It’s my pleasure to introduce a guest blogger today: Natalie Wilson.
Natalie Wilson is a literature and women’s studies scholar, blogger, and author. She teaches at Cal State San Marcos and specializes the areas of gender studies, feminism, feminist theory, girl studies, militarism, body studies, boy culture and masculinity, contemporary literature, and popular culture. She is founder of the blogs Professor, What If…? and Seduced by Twilight. She is currently working on Seduced by Twilight, a book examining the Twilight cultural phenomenon from a feminist perspective.

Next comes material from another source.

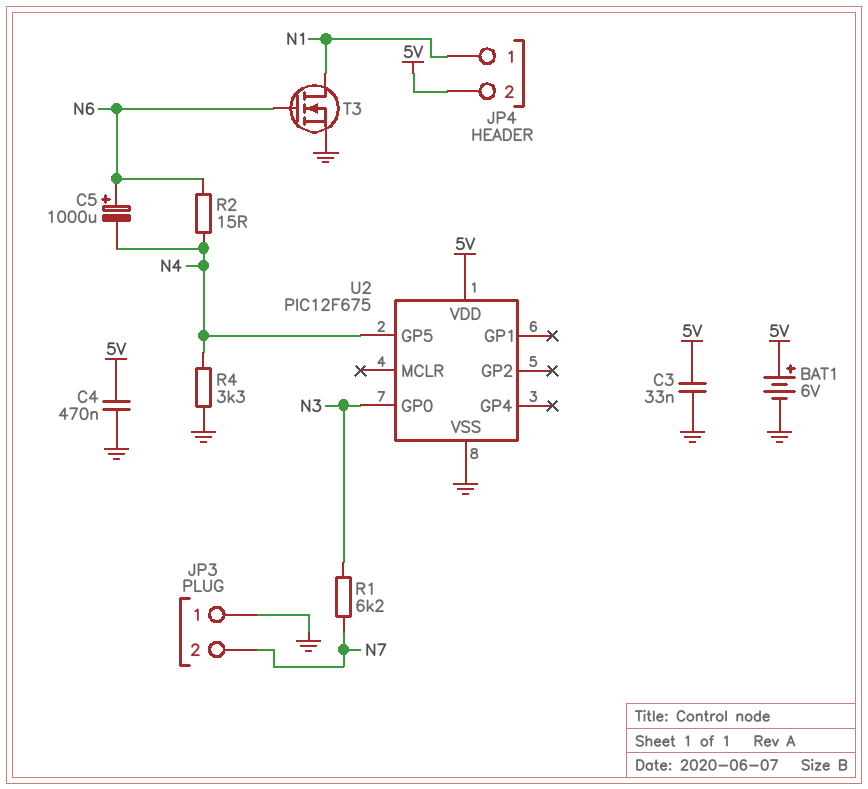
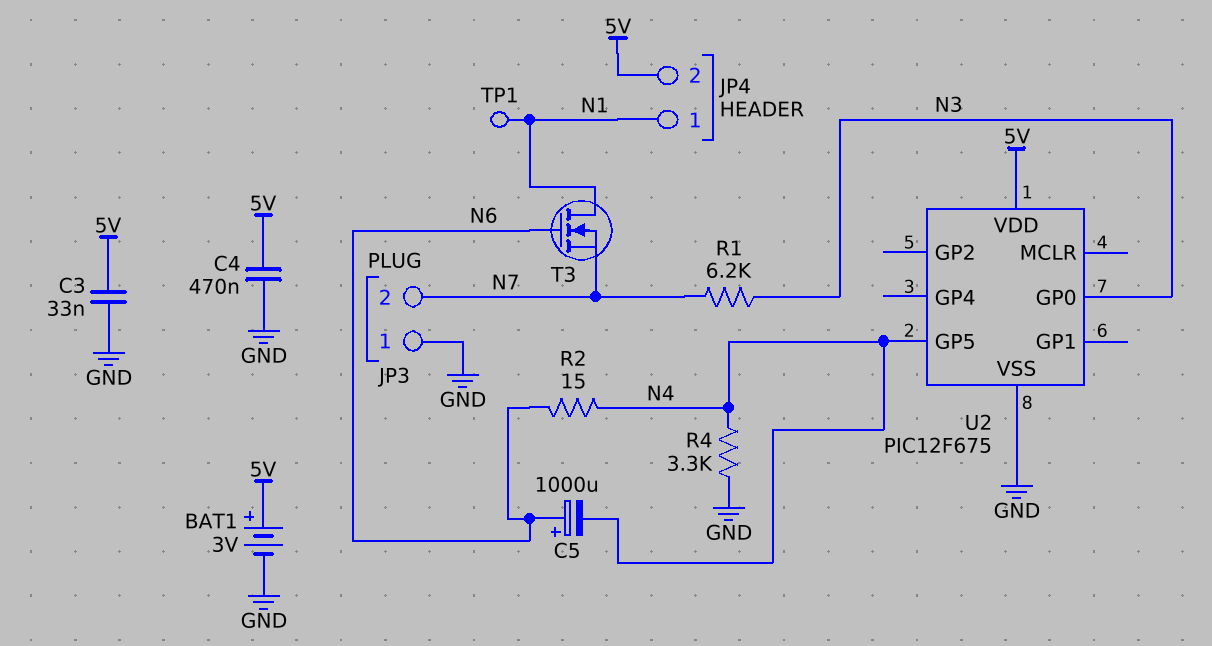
BAT1: 6V (plus 5V, minus GND) -> 3V (plus 5V, minus GND)
T3: NMOS (G N6, D N1, S GND) -> NMOS (G N6, D N1, S N7)
TP1: none -> test point (N1)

The Mommy Myth That Will Not Die: Bella Swan and Global Motherhood
Living inside our media-saturated US bubble, one might view motherhood as a competitive sport (ala Kate and her eight), as a fashion statement (think Katie Holmes and her impeccably dressed little Suri), as a way to prove one’s enduring hotness (such as Heidi Klum’s post-partum walk down the runway), or even as a testament that one cares about the world (in Madonna or Angelina Jolie adoption-style).
If these media representations of motherhood are to be trusted, what Susan Douglas named “the mommy myth,” where women are supposed to be perfect, gorgeous, dedicated super-moms, still dominates the cultural imagination.
Twilight, via the character of Bella Swan, breathes immortal life into this myth. In Breaking Dawn, the fourth book of the series, Bella transforms from reluctant wife into exultant expectant mom all in the blink of one headboard-busting sexual encounter.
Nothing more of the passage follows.